Still this will be good to make explicit, so appending something like
"All current board members are eligible to run in that election".
after
"If 20 per cent or more of the openSUSE members require a new board, an election will be held for the complete elected Board seats."
This is not a change, so maybe we should/could clarify with 2/3 of the board (or even the full board) approving to keep the subject of the change to be voted on simpler.
That works for me. -- Simon Lees (Simotek) http://simotek.net Emergency Update Team keybase.io/simotek SUSE Linux Adelaide Australia, UTC+10:30 GPG Fingerprint: 5B87 DB9D 88DC F606 E489 CEC5 0922 C246 02F0 014B
On 11/24/20 10:17 PM, Simon Lees wrote:
Hi All,
Under "by a vote of the membership where 2/3 or more of the openSUSE members participating in the vote approve it. " I would like to propose an amendment to the Board Election rules (Note I rather then the board).
I believe that the events in the last year have shown a weakness in at least one part of the rules. With the upcoming regular election I believe this is as good a time as any to address this change.
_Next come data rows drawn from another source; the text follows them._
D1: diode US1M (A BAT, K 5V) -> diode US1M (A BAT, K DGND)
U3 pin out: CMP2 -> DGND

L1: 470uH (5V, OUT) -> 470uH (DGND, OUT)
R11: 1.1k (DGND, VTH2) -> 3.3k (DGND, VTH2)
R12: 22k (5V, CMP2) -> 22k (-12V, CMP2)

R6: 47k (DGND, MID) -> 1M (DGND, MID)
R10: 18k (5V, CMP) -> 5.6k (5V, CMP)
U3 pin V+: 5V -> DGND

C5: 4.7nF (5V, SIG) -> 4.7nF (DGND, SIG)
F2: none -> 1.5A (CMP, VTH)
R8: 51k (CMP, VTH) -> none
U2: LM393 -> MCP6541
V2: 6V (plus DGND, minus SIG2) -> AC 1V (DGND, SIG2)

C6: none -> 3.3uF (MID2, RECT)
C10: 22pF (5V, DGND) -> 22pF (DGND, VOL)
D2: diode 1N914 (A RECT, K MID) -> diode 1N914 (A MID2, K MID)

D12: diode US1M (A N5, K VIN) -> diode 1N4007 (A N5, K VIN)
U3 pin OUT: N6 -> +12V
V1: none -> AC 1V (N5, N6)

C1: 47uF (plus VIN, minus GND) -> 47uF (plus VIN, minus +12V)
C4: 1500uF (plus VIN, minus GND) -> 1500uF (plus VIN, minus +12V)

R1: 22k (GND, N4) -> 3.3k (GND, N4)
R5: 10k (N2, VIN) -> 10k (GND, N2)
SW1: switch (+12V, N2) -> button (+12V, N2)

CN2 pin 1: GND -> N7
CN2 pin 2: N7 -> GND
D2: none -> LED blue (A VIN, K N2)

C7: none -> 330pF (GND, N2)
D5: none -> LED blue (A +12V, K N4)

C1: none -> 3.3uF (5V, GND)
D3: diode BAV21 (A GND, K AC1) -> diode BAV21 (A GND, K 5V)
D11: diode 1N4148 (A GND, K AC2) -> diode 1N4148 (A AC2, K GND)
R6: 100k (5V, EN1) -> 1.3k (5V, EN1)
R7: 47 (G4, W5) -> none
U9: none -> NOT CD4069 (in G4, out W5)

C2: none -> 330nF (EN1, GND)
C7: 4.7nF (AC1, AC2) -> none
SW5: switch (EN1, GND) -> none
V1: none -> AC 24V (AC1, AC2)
The specific section I would like to modify is the following, I know others have spoken about making changes to some larger sections at some point but I believe this change is small and manageable in the current timeframe so I'd like to keep the discussions in this thread around this topic which is:
Forced re-election: If 20 per cent or more of the openSUSE members require a new board, an election will be held for the complete elected Board seats.
I believe that this is a very worth while concept, however the current phrasing has left enough ambiguity that in practice it was hard to organise cleanly. My personal view is that the people who authored this text expected that should this ever be needed that some form of basic petition or even just +1's to a mailing list thread would be done.
In practice it was decided that this would be too hard to verify and had some privacy concerns and as such the election officials decided to utilize our voting system which was a reasonable way to handle the situation under the current wording. However it now leaves us in a position where one or two people can call for such a vote that will cripple the project for several weeks. I don't believe this was the intent of the original wording as such I am proposing an alternative, this is still in draft form so I am happy to hear other peoples amendments and suggestions.
Forced re-election: 10 individual members may contact the election officials requesting a petition of non confidence in the board. If 20 per cent or more openSUSE members require a new board, an election will be held for the complete elected Board seats.
The 10 is a number that I felt is reasonable i'd be open to going slightly up and down, its a bit of a balance if 20% of members are interested getting 10 to contact the election officials should be easy. At the same time it should be reasonably easy for election officials to verify 10 members by checking the membership list and sending an email to there registered email address asking for confirmation they sent the original email.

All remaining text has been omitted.